Where can merchants find card scheme rulebooks?

Visa Core Rules and Visa Product and Service Rules are available on Visa's website (usa.visa.com/dam/VCOM/download/about-visa/visa-rules-public.pdf). Mastercard Rules are available at the Mastercard Rules portal. Both are comprehensive documents of several hundred pages covering all aspects of scheme participation. For specific rule interpretations, merchants should consult their acquirer.

How are scheme rule violations detected?

Card networks monitor transaction data flowing through their systems and flag anomalies: unusual decline code patterns, retry violations, chargeback ratio breaches, MCC mismatches, and data security indicators. Networks also conduct periodic compliance reviews of acquirers and their merchant portfolios. Violations can be identified months after they occur when transaction data is analysed retrospectively.

What is the typical fine for a scheme rule violation?

Fine levels vary significantly by violation type and severity. Chargeback ratio breach fines under Visa's Dispute Monitoring Program start at $50 per chargeback above the standard threshold and escalate over time. Retry rule violation fines can be several hundred dollars per violating transaction. Data security violations can result in fines in the millions of dollars plus forensic investigation costs. Specific current fine schedules should be confirmed with the acquirer.
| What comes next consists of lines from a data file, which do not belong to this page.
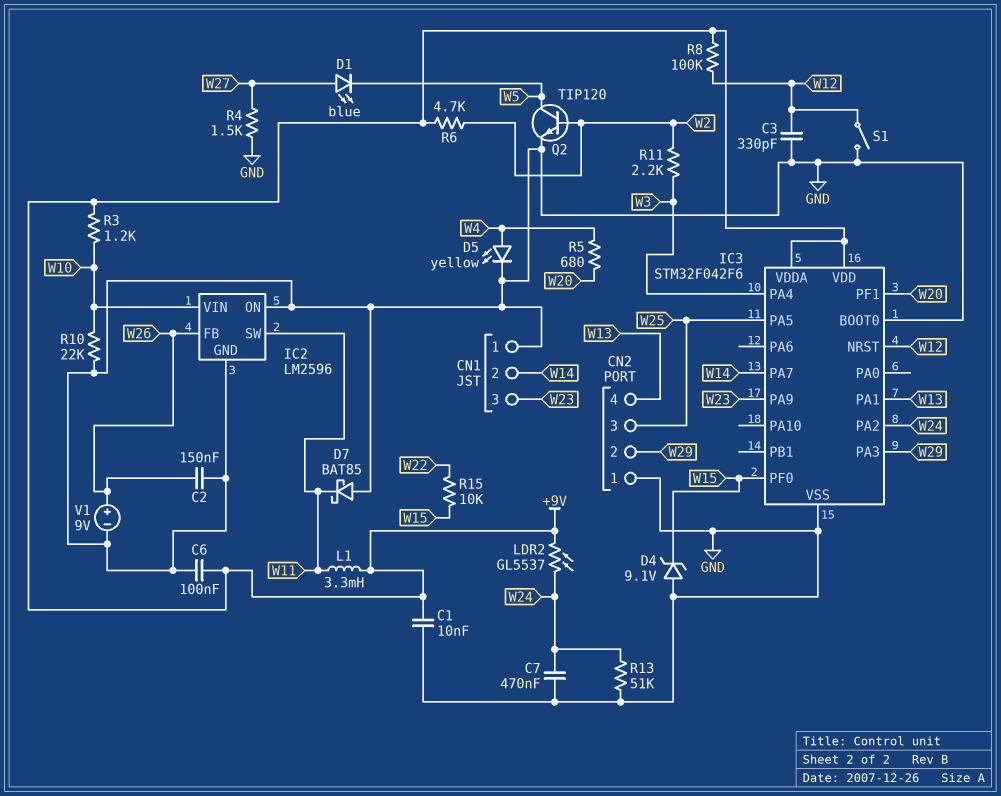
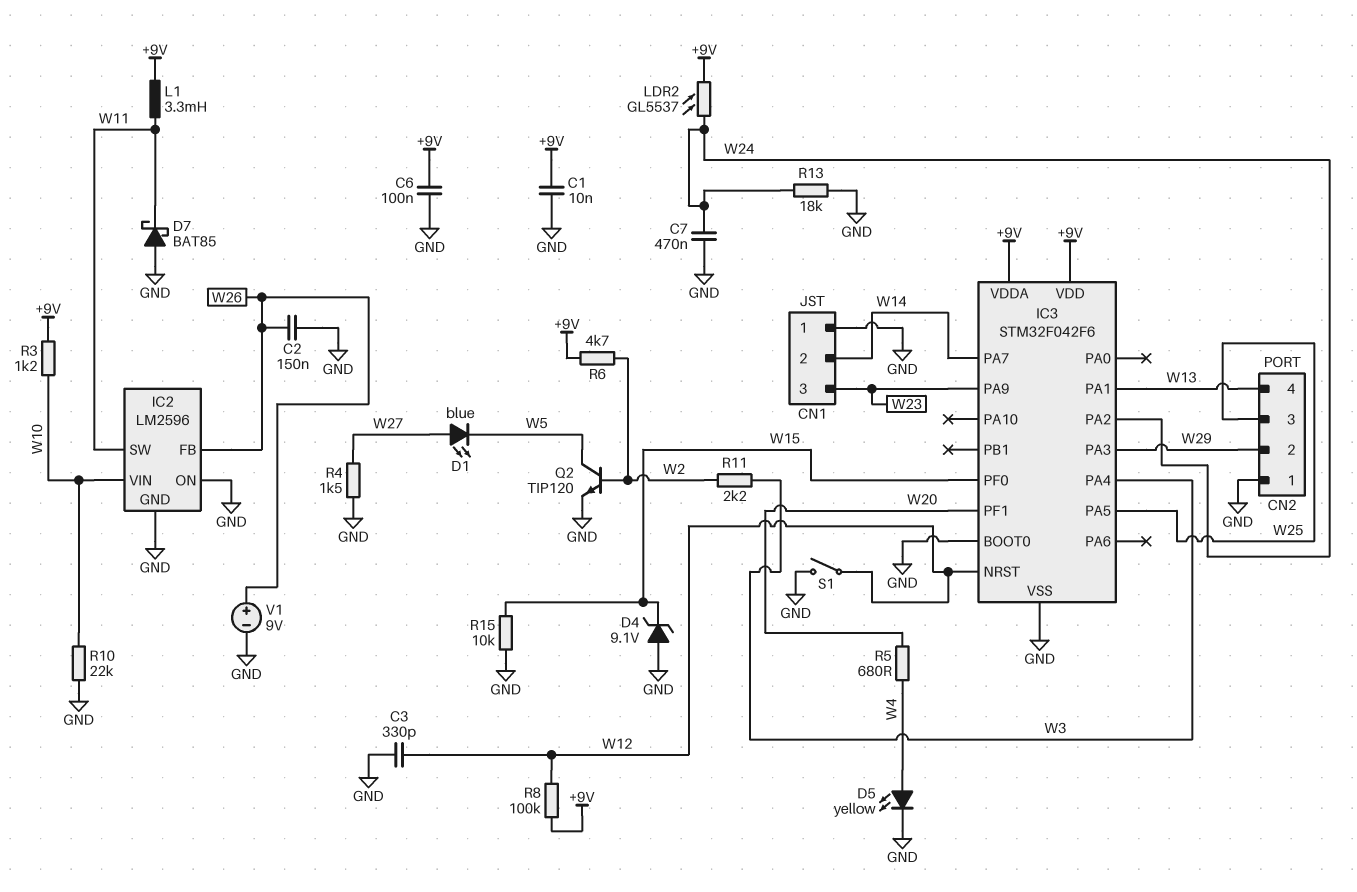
R13: 51k (GND, W24) -> 18k (GND, W24)
R15: 10k (W15, W22) -> 10k (GND, W15)

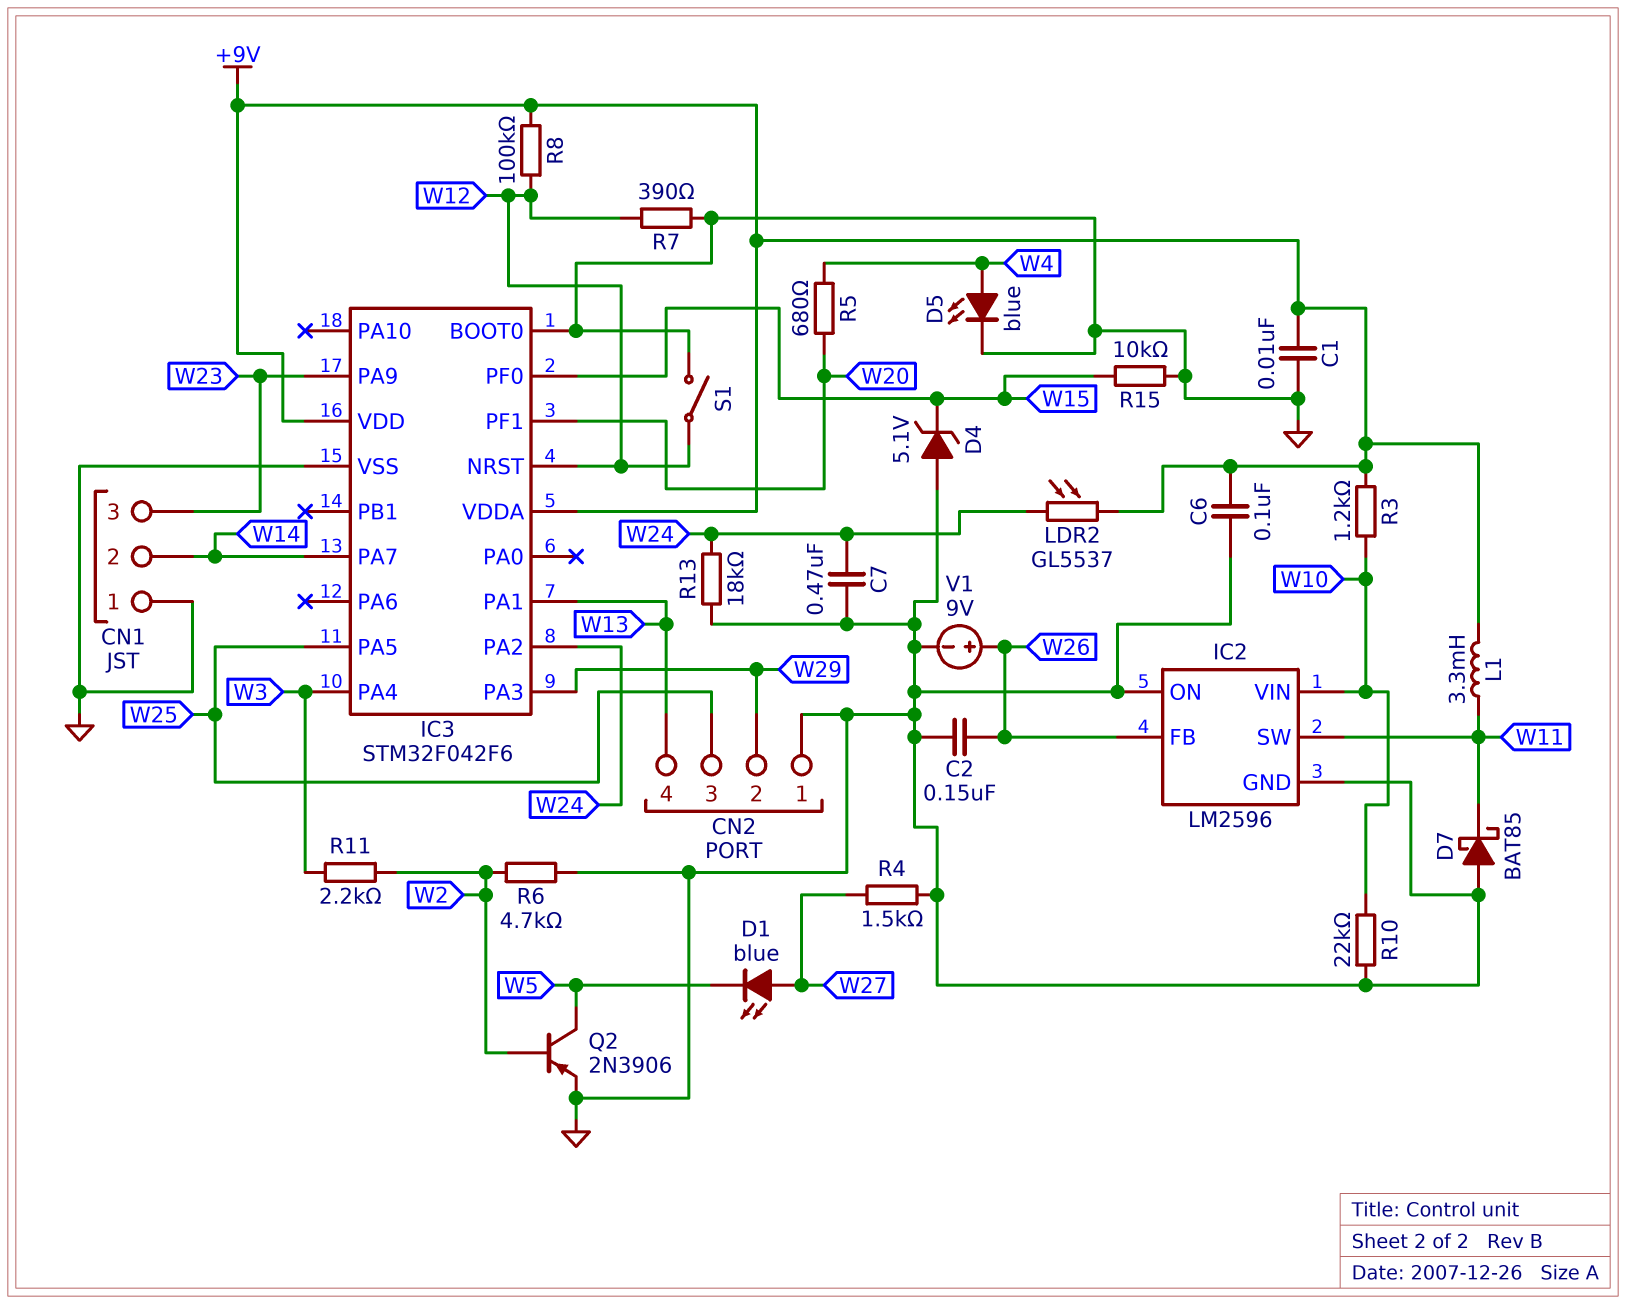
C3: 330pF (GND, W12) -> none
D4: zener 9.1V (A GND, K W15) -> zener 5.1V (A GND, K W15)
D5: LED yellow (A W4, K GND) -> LED blue (A W4, K GND)
Q2: NPN TIP120 (B W2, C W5, E GND) -> PNP 2N3906 (B W2, C W5, E GND)
R6: 4.7k (+9V, W2) -> 4.7k (GND, W2)
R7: none -> 390 (GND, W12)

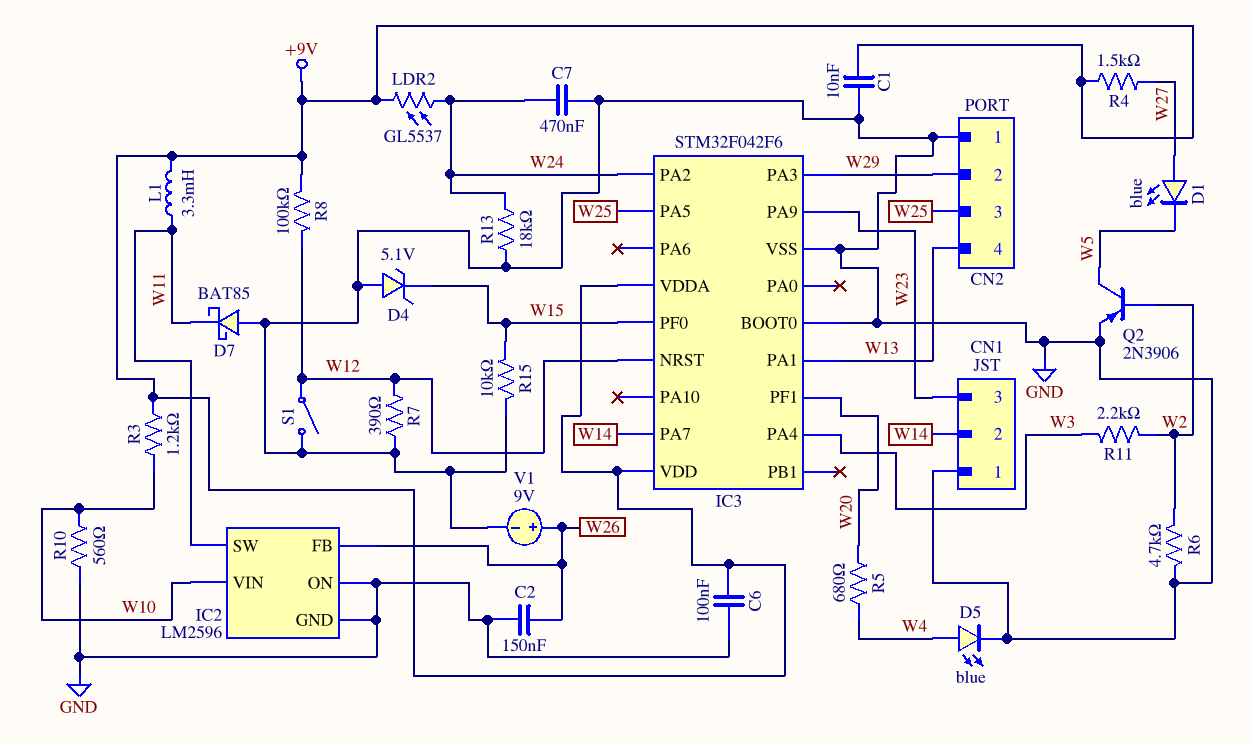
R4: 1.5k (GND, W27) -> 1.5k (+9V, W27)
R10: 22k (GND, W10) -> 560 (GND, W10)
Can merchants negotiate exemptions from card scheme rules?

No. Scheme rules apply uniformly to all merchants and acquirers within the network. There is no mechanism for individual merchants to negotiate exemptions from published rules. Merchants who believe a specific rule is commercially problematic can engage through industry groups (such as the Merchant Advisory Group for Visa/Mastercard issues), but individual exceptions are not available.